Jamiat and its effective offshoot Shurai Nizar are wary of elements inside the Afghan government, which are willing to reach a compromise with the Taliban; this is perceived as a threat to security in the north. Amrullah Saleh leader of Afghan Green Trend, former head of Afghan spy agency (NDS) and prominent affiliate of Jamiat wrote on his Facebook page that there are elements in the government seeking to eliminate remnants of Jamiat in Kunduz province. [11] During a visit to Kunduz province Ahmad Zia Massood a counsel to the Afghan president, and brother of the prominent Jamiat figure Ahmad Shah Massood, said the former Jihadi strongmen are important in defeating the Taliban. This remark is more a rhetoric of Jamiat than the official line of Afghan government policy, it’s a curious case of where Mr. Massood allegiance lay. Given high level support of Jamiat for maintaining militia there are three policy implications.

First, high level of Jamiat influence on the government with coinciding hardliner American approach in seeking military solution to what is labelled as the Taliban problem prevented initiatives for political solution. Without a long term solution tensions in Kunduz as well as other parts of the north is a ticking bomb that would go off under certain situation.

Second, attempts to build support for a national state by addressing community grievance and insert sovereignty of state by monopolising violence will hit significant political and factional obstacles. Elders from Kunduz petitioned former President Karzai to address militia problem in Kunduz.[12] Anwar Jagdalik the former governor of Kunduz and Karzai nominee was sent to Kunduz from Kabul with the mandate to resolve the militia problem that was already causing headache in 2011. Karzai got the Americans behind the project by cutting funds for militia in Kunduz.[13] The task of dismantling, disarming and melding was left to Anwar Jagdalik, it did not take place.[14] Perhaps because the international mission was winding down its military operation and there was little interest or funding for what could potentially be a long-term strategy of disarmament and reintegration. The governor lacked the resources had less than 1500 national police at its disposal that clearly was not enough to take on the militia.

Third, the infighting within the Afghan government of unity on the one side Ashraf Ghani and his team and on the other side Abdullah Abdullah with support from Northern Alliance will lend itself for exploitation by anti government forces. Wall street Journal has argued that Taliban have already exploited the rift,[15] in an interview with Ashna Television Mirza Mohammad Yarmand former Deputy minister of interior has argued that the instability in Kunduz is caused by rivalries in Afghan National Unity government.

First of all support and funding militia is contrary to the aim of state building which was the US official state strategy for Afghanistan and against the doctrine of COIN, counter insurgency, which emphasises on political solution in addressing the root cause of war.

Organising a large-scale war effort on the basis of armed forces organised patrimonially is difficult and inefficient.

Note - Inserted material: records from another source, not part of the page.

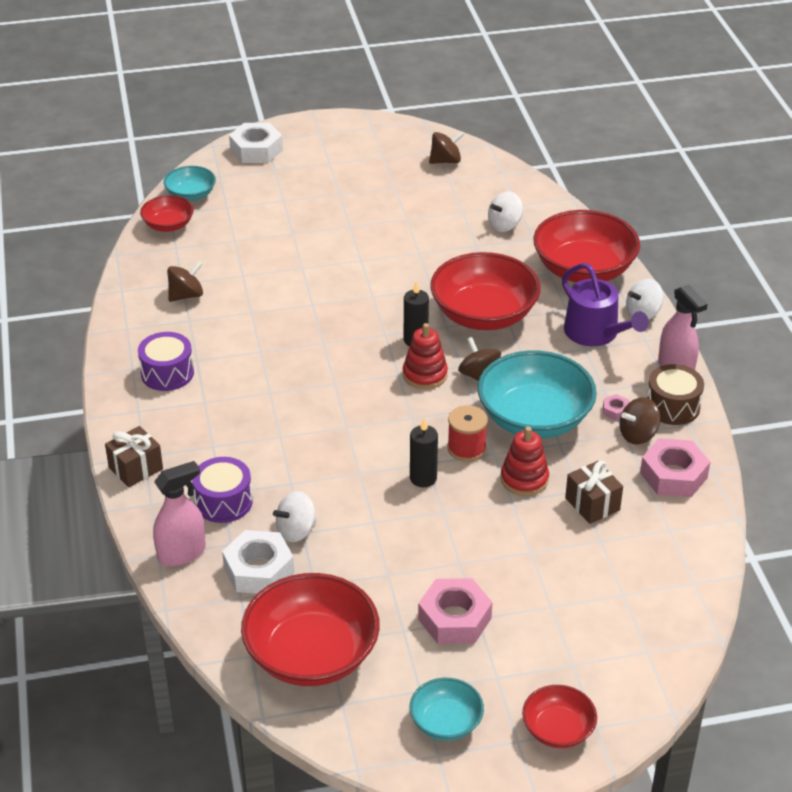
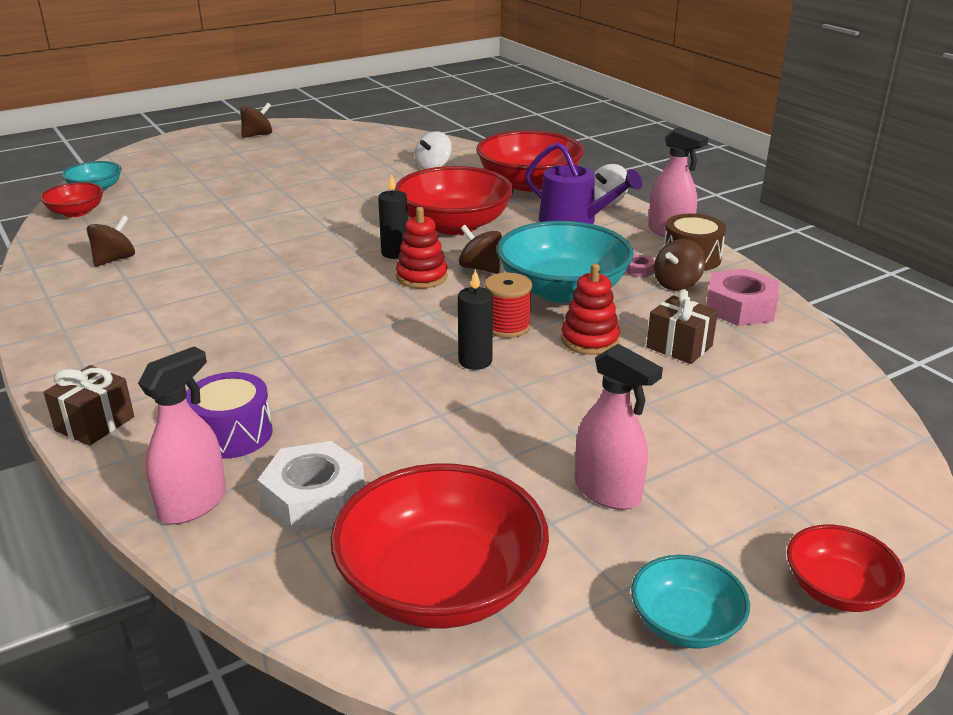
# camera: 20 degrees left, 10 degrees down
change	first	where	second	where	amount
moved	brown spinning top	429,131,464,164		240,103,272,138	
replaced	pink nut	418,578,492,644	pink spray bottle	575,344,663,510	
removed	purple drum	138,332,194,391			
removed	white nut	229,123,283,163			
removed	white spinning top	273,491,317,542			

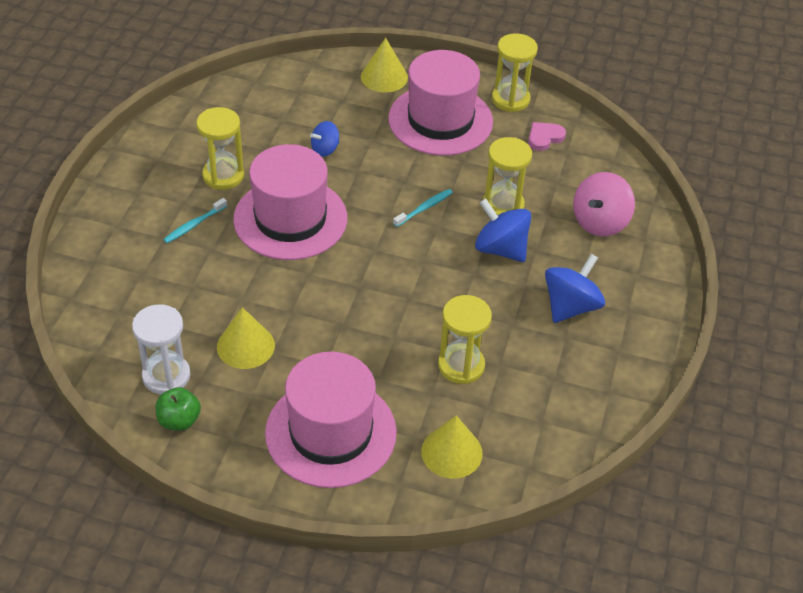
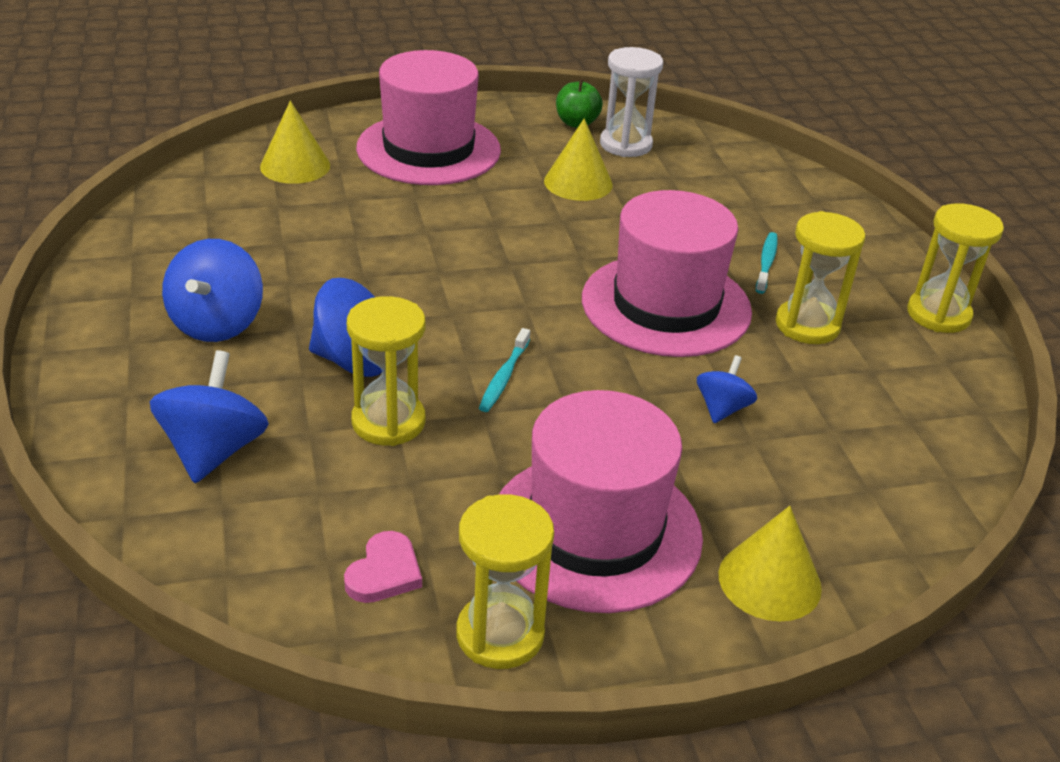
# camera: 150 degrees right, 10 degrees down
change	first	where	second	where	amount
recoloured	pink spinning top	573,172,635,237	blue spinning top	150,350,269,483	
moved	yellow hourglass	438,295,492,384		907,203,1004,333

The individual strongmen will demand rewards for their participation, which may constrain the ability of the government to make decisions and appoint officials as required by the political environment. In the North, sources in contact with several of the strongmen involved in the militia movement report that most of them have negotiated deals with the Taliban, carving out spheres of influence and focusing on the control of their home turfs.129 There is therefore a strong argument that, relatively unhindered by an inefficient repression, the Taliban kept spreading around Afghanistan.

The outlying districts of Kunduz are run by militia who are unpopular among the community, they do not provide an efficient repression force to keep the Taliban in check due to lack of command and control. The militia project the power of strongman and is a tool for the commander to pursue his interests; in exchange militia members are given a free hand in extorting from the population. For the population the Taliban provide a better alternative with proven record of stamping out thievery and criminality. The militia can only fight a war against another militia if they launch preemtive strikes and organise effective defences. The militia does not have the discipline to carry out force protection, guard duties and orchestrated battles with segmented group tasks. Pre-emptive strike and effective defences depend on good intelligence and surveillance for which the militia need to be well connected to the community, without strong community support the militia have no chance of fighting the Taliban.   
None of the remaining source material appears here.